Reece snorted. “No, she wasn’t. When I told her the truth, she went right to Harding.”
“What does the detective want you to do?”
“He wants me to lure your sister into trying to kill me, then he’ll finally have the evidence he needs to put her away.”
Brynn wasn’t sure Eleri had murdered anyone, but someone had killed Matthew Langley, and three men had vanished. “Are you out of your mind? Tell Harding to go to hell and get away from here.”
“I’ve spent a long time moving on from Kendrick and all that bullshit. I have a different life and I don’t want anyone to know about what I am, what I used to do.”
“So you’re willing to be living bait for a serial killer?”

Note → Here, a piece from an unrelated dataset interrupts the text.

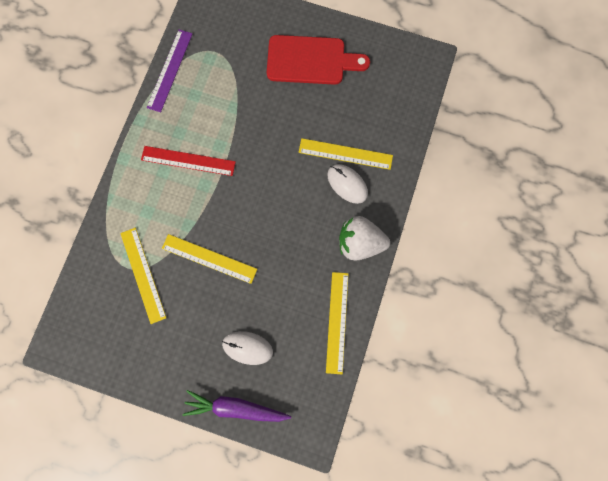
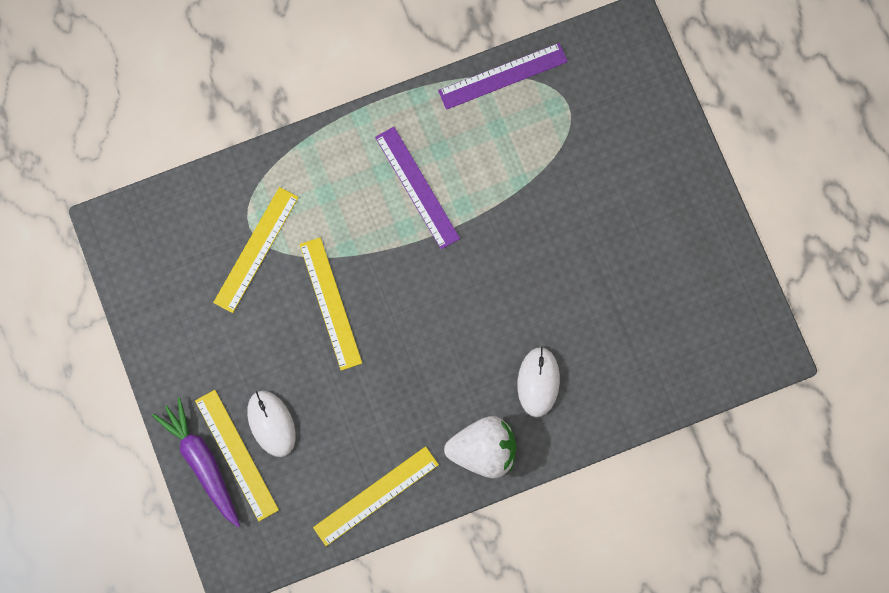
camera: 50 degrees right, 0 degrees up
(188, 161) = (417, 187): red ruler -> purple ruler
(310, 60) = (650, 220): red cutting board -> none
(345, 154) = (572, 351): yellow ruler -> yellow ruler (236, 455)
(359, 242) = (483, 449): white strawberry -> white strawberry turned 120 degrees clockwise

“There’s more than just me on the line. I have a business building boats, people I care about.”
A woman, maybe? Was he involved with someone? A distinct possibility. He was smart, attractive and damn hot.
“Are you married?” she blurted.
He chuckled and rolled onto his side to face her. “No.”
Again, she wished she could make out more than his outline in the dark. “Girlfriend?”
“I don’t do the long-term thing.”
Relief swept through her like a wave. “Good.”
The minute the word left her mouth, her eyes rounded. Oh God, she’d said that out loud. Despite the black closed in around them, she felt his frame stiffen.
“I don’t mean that it’s good…exactly…just…that…um…” Stop talking!
Reece shifted closer. His hand cupped the side of her face, his long fingers grazing her skin.
Shivery awareness slid through her and a wet ache beat slowly between her legs.
“What,” his mouth brushed hers and every nerve ending in her system sparked to life, “exactly did you mean, then?”
A thousand excuses played in her head, danced on the tip of her tongue. Instead, she pressed her mouth to his.